E, assim sendo, «deduzidos os embargos, o que se vai discutir não é a pretensão do executado, pela simples razão de que o executado não traz qualquer pretensão a juízo - a pretensão examinanda, pelo tribunal, será a do exequente assente no título executivo, como meio de demonstração que também é» (Castro Mendes (2) .).

Nestes termos, o embargante ao impugnar como sua a assinatura aposta no título, «impugna directamente o direito do exequente à acção executiva», consubstanciado no título.

Compreende-se por isso que, «posta em causa a validade do título executivo», incumba ao embargado a prova do «facto constitutivo do seu direito» (artigo 342.º, n.º 1, do Código Civil) ou seja, «que o título é válido e a relação jurídica material que lhe deu causa corresponde à realidade dos factos», o que no caso sub iudicio especificamente se polariza na prova da autenticidade da assinatura.

E neste sentido dispõe justamente o artigo 374.º, n.º 2, que, impugnada «a veracidade da assinatura» pela «parte contra quem o documento é apresentado», «incumbe à parte que apresentar o documento - isto é, ao banco exequente embargado - a prova da sua veracidade».

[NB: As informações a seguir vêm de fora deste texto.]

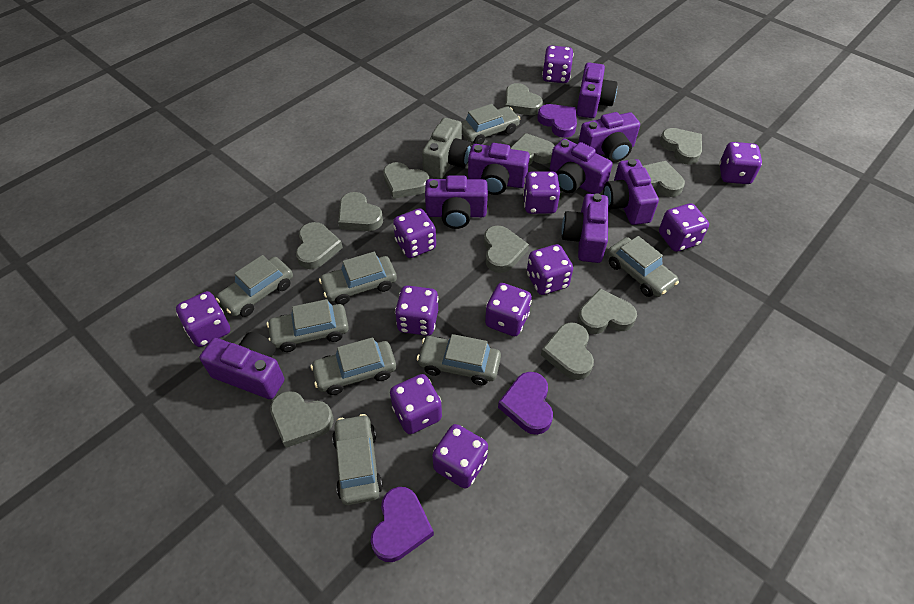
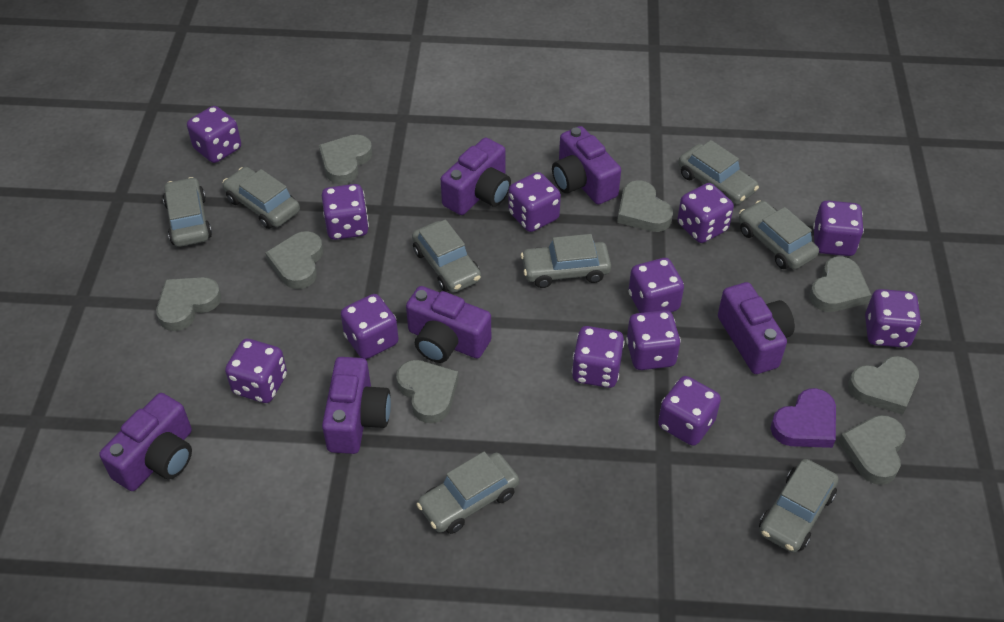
grey camera: 1 -> 0
grey heart: 11 -> 8
purple camera: 8 -> 6
purple dice: 11 -> 12
purple heart: 3 -> 1

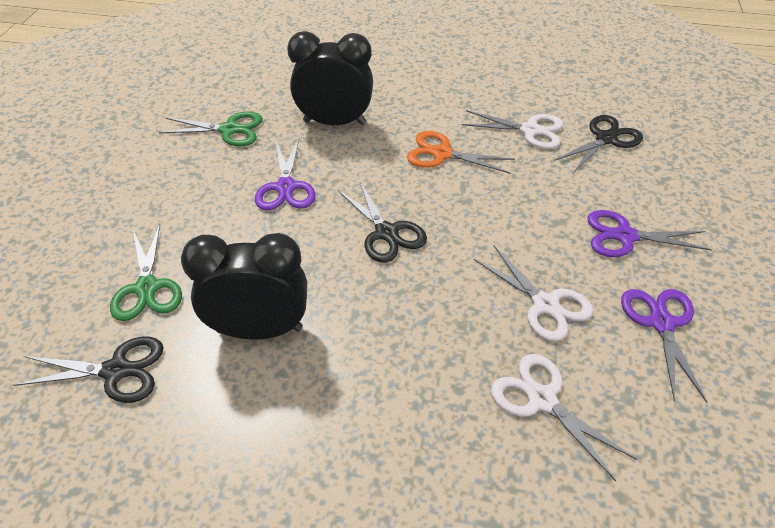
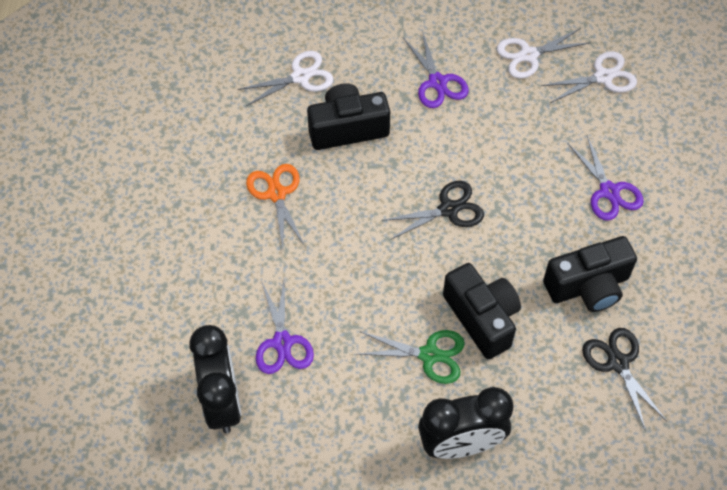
black camera: 0 -> 3
black scissors: 3 -> 2
green scissors: 2 -> 1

3. Do entendimento exposto dissente o recorrente visado, objectando que o ónus probatório em exame impende ao invés sobre a embargante recorrida.

Desde logo, porque «uma petição de embargos mais não é, em termos jurídico--processuais, do que uma petição», pelo que «o ónus da prova pertence ao autor, ou seja, a embargante».

E a admitir-se, inclusivamente, que se trata «antes de uma contestação da acção executiva», nesse caso estar-se-ia «perante matéria de excepção», pertencendo também nesta tónica à embargante o ónus de excepcionar e de provar as excepções.

3.1. Por nossa parte observamos, em primeiro lugar, que a chave da solução do recorrente se reconduz em derradeiro termo à «regra, cardinal, do processo civil - a que faz explícito apelo no ponto 7. do corpo da alegação -, de acordo com a qual o ónus da prova recai sobre quem alega».

É, todavia, incontroverso, salvo o devido respeito, que não existe em direito processual civil português um semelhante princípio.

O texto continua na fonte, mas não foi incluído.